What is a Digital Twin?

In a nutshell, a digital twin is a digital copy of something that can be used to model and predict behaviour. Think of a smart building. It is full of components and technology from the mundane air conditioning and heating systems to computers and other types of equipment.

A digital twin of that building would consist of hundreds, thousands and even tens of thousands of subsystems. These will be maintained by the hundreds of suppliers responsible for manufacturing  and supplying that equipment. Many of them will also have maintenance contracts to keep it running.

Modelling those systems will show how efficient and effective or ineffective they are. Anything you can monitor and get data from, you can model. Over time, that data will make it possible to predict behaviour and tune for the best outcomes. These could include widening the gap between maintenance windows or lowering the temperature in underused parts of a building to save on energy costs.

That data can also be shared with suppliers who can compare it with other customers and provide more data back to tune things like maintenance schedules further.

What does this mean for the business?

Instead of creating a digital twin of a piece of machinery, a process or, as in the above example, part of the business, the goal is to make a digital twin of the entire business. In reality, it is more a meta-model of multiple digital twins that model every business unit and, importantly, every business process.

The latter is critical. Modelling a piece of machinery is very different from modelling how a department operates and integrates with the business and with customers.
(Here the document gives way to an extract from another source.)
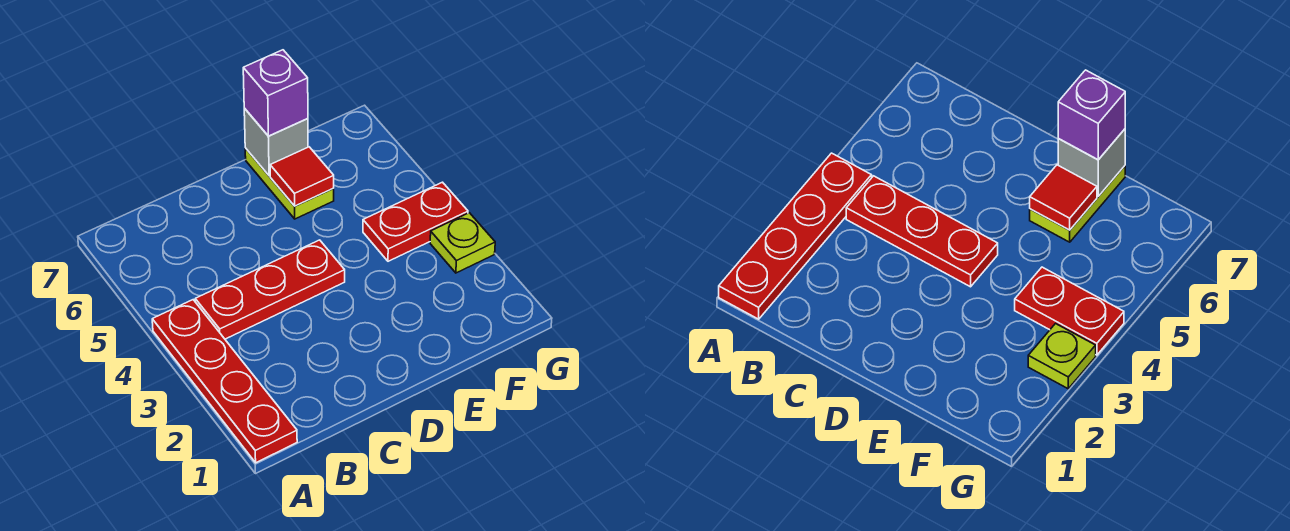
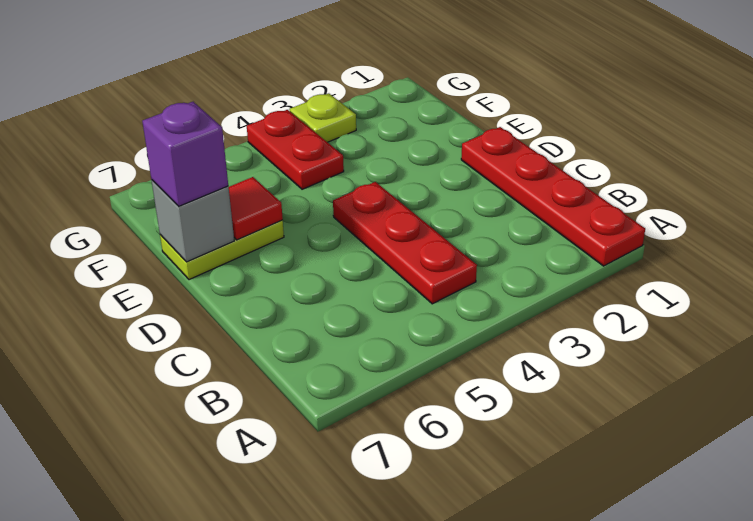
red plate A1:A4 level 1 -> red plate A1:D1 level 1

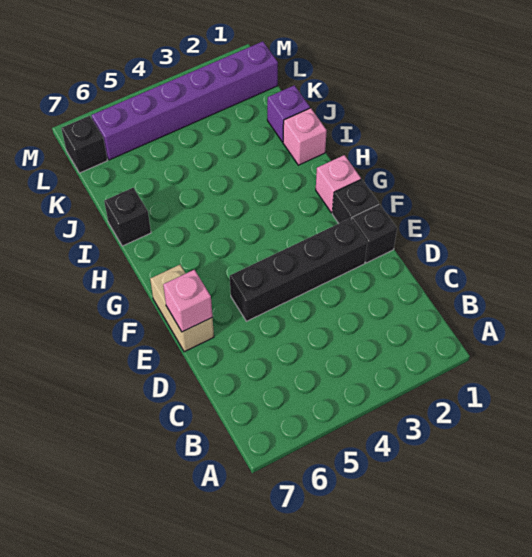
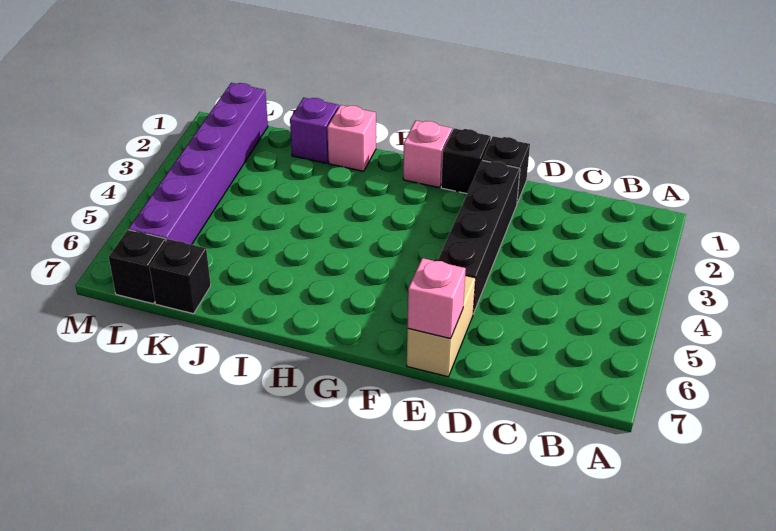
tan brick E7:F7 level 1 -> tan brick E6:E7 level 1
black brick I7 level 1 -> black brick K7 level 1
It also requires that you model all the processes that occur, including processes that affect the entire organisation, such as risk and compliance.

That digital twin of an organisation allows senior managers to see how their business functions more clearly. It gives them insights into business capabilities and how changes in one department in one business unit can affect the entire company. It means that an organisation can model change across the entire business and see the potential costs and impacts.

Why modelling the business, department by department is essential

It is not uncommon for organisations to reorganise parts of their business. In most cases, the planning and preparation focus on the most obvious items such as staff, impact on the business and impact on customers. What is often not well understood is the impact across the business at an inter-departmental level. The impact on business processes is just as unknown, especially where IT has to make significant changes.

Modelling a department will shine a light on those interdependencies. For example, if the change affects the payment terms to suppliers, it would not only impact purchasing teams but also departments who had limited purchasing autonomy. Also affected would be legal. That is because there may be terms and conditions from suppliers before ownership of goods is transferred. It could also affect production because any reliance on just-in-time goods delivery could be disrupted by change.

This will also affect the ability of the sales team to sell and deliver products to customers. This impacts the company’s revenue and has a direct impact on the bottom line.

By modelling the department and all its interconnection across the company, it is possible to see, in advance, just who is affected by the change to payment of suppliers. The company can then model a range of solutions to see what has the least impact on the business while achieving the required outcome. It can also develop new processes and systems and train staff before any changes occur.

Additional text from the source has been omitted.